Technological advances allow progressively more autonomous systems to become part of our society. Such systems can be especially useful when time pressure and uncertainty are part of a decision-making process, e.g. in a security context.
However, by using such system, there is a risk that the output of the system does not match ethical expectation, e.g. because a suboptimal solution is selected or collateral damage occurs. This has two implications. Firstly, the actual advice or action the system performs should be as we prefer it to be. Secondly, the user needs to perceive the system as an ethical and trustworthy partner in the decision-making process, to ensure the system is actually used. This project focuses on the latter, and contributes to the further elaboration of empirical issues raised by the White Paper “Evaluation Schema for the Ethical Use of Autonomous Robotic Systems in Security Applications”.
While there has been research on autonomous systems and ethics, the field is still very much developing. To our knowledge, the following specific factors in this research have not been combined before: different levels of autonomy in search and rescue scenarios, uncertainty and time pressure in ethical decision-making, and trust.
In order to investigate the interplay of those factors, we use a multidisciplinary and experimental approach. Compared to standard experimental ethics that is usually vignette-based, we will present morally challenging scenarios to participants in a simulation. This setting allows more immersion into the ethical scenario and adds the human interaction component, which is important to research the perception and expectations of the user. Currently, an experimental setup is designed together with a simulation prototype; the experiment is going to take place with search and rescue recruits of the Swiss army. They will participate in simulations involving the use of drones controlled by the participants in two setting: a rescue mission where a limited number can be saved and a prevention mission (bringing down a terror drone) where there will be some casualties.

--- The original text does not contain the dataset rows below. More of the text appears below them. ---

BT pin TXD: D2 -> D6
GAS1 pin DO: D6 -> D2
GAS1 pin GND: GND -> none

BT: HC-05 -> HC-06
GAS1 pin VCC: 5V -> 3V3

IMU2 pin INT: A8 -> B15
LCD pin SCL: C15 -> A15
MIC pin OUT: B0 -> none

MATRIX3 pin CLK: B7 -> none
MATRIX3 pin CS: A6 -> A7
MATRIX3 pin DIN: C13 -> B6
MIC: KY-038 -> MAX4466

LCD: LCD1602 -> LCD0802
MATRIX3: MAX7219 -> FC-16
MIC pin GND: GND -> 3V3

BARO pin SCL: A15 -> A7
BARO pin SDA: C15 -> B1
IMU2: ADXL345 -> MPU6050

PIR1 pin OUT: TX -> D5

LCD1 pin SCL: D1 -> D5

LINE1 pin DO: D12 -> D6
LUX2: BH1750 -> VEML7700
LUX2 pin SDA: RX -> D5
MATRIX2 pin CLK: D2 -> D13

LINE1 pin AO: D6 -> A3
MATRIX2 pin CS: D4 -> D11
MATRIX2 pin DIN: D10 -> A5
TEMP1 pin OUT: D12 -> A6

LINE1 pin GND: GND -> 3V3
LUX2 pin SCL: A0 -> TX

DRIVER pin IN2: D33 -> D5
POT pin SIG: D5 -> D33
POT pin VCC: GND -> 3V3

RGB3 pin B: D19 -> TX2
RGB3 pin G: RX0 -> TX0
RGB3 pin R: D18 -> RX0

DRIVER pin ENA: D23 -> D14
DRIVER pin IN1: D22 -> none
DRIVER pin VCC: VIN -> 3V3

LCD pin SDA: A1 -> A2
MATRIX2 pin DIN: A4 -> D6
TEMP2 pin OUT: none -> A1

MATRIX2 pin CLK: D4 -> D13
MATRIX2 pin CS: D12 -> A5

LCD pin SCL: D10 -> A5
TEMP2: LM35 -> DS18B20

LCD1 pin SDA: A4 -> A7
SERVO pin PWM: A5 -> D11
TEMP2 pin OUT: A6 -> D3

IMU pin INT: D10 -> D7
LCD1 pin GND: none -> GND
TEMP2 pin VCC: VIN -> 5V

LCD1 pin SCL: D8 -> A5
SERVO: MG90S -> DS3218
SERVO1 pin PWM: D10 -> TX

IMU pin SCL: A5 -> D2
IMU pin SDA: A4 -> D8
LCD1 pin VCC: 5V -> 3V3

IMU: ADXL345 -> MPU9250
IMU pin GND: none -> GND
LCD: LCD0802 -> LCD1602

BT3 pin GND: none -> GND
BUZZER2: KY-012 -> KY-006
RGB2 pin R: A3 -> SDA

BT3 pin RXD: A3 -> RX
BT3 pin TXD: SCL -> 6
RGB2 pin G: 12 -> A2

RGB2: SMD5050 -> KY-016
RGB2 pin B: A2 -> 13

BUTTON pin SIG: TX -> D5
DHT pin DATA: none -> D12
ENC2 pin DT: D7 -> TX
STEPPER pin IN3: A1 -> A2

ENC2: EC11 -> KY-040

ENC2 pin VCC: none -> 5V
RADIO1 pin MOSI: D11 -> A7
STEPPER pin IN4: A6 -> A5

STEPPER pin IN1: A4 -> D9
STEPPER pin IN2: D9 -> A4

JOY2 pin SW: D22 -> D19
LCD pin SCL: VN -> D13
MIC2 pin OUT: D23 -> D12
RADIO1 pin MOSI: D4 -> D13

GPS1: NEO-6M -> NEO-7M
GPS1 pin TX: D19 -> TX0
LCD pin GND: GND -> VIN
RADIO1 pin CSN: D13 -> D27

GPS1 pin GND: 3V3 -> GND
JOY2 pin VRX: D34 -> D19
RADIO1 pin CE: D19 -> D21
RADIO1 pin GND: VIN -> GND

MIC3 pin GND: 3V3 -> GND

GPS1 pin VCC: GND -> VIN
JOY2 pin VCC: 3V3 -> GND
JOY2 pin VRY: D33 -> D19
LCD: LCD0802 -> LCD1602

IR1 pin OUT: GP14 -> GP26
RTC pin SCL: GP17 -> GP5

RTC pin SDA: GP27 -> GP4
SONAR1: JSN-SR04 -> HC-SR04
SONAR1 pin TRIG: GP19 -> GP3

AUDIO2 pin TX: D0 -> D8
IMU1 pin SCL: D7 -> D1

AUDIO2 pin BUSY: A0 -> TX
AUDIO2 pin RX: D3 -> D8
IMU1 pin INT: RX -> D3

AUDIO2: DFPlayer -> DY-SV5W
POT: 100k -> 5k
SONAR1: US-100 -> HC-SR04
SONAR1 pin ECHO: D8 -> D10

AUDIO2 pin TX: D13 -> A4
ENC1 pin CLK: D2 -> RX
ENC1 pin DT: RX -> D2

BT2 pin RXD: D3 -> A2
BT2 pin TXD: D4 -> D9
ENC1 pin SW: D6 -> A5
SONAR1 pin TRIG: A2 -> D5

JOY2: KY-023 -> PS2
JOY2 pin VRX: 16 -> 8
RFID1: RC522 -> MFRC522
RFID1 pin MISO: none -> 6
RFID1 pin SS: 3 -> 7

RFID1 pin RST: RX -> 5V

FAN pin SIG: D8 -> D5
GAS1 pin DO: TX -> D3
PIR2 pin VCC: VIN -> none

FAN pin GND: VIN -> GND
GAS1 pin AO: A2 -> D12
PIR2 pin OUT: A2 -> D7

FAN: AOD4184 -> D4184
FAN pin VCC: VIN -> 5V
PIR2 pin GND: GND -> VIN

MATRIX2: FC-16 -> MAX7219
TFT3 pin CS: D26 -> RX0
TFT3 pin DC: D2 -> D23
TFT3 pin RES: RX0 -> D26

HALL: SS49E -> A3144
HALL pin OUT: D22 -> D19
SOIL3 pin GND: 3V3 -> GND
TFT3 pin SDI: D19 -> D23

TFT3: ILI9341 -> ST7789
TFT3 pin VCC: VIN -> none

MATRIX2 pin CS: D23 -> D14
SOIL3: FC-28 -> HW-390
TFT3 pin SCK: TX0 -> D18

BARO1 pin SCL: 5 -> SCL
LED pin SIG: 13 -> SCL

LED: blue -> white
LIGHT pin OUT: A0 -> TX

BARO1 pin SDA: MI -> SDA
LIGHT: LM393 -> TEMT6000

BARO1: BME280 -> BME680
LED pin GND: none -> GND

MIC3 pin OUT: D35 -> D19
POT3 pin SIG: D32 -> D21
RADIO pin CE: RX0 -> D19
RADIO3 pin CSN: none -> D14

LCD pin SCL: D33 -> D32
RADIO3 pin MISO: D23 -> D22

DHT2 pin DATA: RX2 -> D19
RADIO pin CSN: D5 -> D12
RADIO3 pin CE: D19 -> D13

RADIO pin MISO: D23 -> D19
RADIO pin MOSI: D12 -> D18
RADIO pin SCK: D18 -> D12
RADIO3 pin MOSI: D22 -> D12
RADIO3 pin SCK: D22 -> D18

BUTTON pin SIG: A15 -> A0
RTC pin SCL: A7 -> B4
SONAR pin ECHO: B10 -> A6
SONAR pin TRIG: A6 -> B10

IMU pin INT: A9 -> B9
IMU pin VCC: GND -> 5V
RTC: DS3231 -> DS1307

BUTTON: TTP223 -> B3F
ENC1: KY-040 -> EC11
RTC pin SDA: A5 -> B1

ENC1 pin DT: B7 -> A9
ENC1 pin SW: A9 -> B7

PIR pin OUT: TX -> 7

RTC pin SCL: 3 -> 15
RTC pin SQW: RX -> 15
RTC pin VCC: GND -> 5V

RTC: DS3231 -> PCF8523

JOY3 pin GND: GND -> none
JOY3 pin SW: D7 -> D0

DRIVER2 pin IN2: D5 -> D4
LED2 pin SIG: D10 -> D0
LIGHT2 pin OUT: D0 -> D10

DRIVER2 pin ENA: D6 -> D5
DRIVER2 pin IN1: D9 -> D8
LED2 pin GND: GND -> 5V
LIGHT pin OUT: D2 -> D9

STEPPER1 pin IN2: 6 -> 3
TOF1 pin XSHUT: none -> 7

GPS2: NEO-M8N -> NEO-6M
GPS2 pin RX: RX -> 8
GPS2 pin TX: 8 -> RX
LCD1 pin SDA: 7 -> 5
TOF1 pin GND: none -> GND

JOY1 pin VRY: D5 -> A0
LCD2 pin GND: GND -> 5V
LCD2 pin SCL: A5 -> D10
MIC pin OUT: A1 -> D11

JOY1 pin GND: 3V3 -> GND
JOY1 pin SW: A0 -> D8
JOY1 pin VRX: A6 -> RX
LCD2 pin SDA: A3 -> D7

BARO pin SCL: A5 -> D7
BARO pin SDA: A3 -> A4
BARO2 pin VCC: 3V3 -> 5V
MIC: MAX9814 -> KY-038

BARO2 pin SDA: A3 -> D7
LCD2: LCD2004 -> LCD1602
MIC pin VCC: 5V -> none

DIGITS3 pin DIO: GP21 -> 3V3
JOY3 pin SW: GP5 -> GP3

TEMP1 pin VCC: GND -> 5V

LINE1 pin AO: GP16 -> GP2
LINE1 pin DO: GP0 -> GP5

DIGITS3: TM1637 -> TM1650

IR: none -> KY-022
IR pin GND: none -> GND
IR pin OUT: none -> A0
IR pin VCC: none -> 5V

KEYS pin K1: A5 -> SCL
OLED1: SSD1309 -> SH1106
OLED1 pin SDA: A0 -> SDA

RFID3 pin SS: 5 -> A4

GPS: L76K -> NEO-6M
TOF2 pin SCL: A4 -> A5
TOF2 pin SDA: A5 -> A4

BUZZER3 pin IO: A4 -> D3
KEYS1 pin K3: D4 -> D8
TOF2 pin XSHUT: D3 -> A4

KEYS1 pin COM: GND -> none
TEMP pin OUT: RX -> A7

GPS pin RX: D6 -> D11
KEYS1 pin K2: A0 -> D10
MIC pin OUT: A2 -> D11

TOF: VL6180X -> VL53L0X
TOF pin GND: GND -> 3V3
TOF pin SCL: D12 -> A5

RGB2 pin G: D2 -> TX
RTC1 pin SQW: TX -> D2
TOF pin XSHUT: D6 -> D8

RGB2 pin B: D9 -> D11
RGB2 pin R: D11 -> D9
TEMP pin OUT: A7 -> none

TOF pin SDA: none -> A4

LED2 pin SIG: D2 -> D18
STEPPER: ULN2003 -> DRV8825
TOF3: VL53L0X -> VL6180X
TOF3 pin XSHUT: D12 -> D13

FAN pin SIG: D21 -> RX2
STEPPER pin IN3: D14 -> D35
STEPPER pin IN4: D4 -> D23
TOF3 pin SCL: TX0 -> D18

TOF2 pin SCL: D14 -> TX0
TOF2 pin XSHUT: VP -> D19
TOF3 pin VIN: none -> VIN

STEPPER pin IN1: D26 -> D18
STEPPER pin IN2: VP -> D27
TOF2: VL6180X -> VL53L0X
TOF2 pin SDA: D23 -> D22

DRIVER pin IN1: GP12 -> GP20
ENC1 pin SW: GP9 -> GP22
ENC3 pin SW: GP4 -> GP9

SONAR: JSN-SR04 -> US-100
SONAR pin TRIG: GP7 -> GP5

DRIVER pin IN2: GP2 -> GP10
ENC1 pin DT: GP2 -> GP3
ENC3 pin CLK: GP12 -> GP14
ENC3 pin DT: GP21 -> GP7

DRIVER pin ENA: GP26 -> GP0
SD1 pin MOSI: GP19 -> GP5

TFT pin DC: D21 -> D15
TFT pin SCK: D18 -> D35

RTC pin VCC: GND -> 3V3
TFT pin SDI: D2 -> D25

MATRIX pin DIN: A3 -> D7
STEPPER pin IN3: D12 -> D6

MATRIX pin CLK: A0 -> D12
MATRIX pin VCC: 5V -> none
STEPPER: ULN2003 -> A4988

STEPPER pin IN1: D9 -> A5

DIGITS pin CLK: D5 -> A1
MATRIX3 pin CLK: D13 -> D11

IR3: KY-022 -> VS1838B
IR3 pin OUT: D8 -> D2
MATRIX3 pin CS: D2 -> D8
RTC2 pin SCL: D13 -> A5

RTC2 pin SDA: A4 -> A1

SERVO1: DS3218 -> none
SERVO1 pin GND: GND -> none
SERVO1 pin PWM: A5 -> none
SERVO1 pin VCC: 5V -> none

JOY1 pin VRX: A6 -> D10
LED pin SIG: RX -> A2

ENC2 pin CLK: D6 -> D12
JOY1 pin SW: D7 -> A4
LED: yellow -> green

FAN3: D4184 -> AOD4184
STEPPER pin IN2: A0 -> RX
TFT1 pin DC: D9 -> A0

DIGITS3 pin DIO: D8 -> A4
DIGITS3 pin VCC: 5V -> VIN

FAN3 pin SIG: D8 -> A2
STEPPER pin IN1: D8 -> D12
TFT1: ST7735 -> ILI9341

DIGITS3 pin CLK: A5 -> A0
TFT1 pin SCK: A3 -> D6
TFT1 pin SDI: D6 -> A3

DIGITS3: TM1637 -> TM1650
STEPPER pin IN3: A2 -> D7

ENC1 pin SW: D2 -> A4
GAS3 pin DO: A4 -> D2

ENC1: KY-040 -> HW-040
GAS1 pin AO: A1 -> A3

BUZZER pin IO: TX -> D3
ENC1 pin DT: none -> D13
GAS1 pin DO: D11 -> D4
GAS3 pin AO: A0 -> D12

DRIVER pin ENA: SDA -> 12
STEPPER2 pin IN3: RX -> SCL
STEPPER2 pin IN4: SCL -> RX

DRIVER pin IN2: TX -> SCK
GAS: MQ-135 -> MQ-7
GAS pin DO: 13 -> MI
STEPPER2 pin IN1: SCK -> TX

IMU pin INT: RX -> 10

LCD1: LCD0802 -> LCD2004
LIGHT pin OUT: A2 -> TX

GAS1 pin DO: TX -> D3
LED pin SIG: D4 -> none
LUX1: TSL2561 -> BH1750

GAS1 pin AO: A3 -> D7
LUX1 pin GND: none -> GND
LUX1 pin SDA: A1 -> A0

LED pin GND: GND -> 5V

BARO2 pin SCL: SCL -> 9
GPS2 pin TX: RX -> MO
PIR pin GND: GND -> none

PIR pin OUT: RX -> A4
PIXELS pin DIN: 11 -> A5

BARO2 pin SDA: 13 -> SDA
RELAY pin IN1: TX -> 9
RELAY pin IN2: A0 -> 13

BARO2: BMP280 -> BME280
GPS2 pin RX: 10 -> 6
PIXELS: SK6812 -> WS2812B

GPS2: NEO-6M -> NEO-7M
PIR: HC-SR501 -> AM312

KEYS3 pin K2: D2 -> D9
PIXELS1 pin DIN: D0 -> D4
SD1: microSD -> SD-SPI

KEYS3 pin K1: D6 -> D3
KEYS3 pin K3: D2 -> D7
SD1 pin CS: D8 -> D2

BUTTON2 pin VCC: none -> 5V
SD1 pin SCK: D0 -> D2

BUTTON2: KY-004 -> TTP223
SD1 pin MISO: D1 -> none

The system will either provide decision support for a given scenario or autonomously take a decision on what to do; the user only has a veto option. After each scenario, question will be asked on ethical acceptability, ethical responsibility and trust. At the conference, we will present results of pretesting of different scenarios and we will further outline our research program.
The results of this research should ultimately shape guidelines on how to build ethically trustworthy autonomous systems.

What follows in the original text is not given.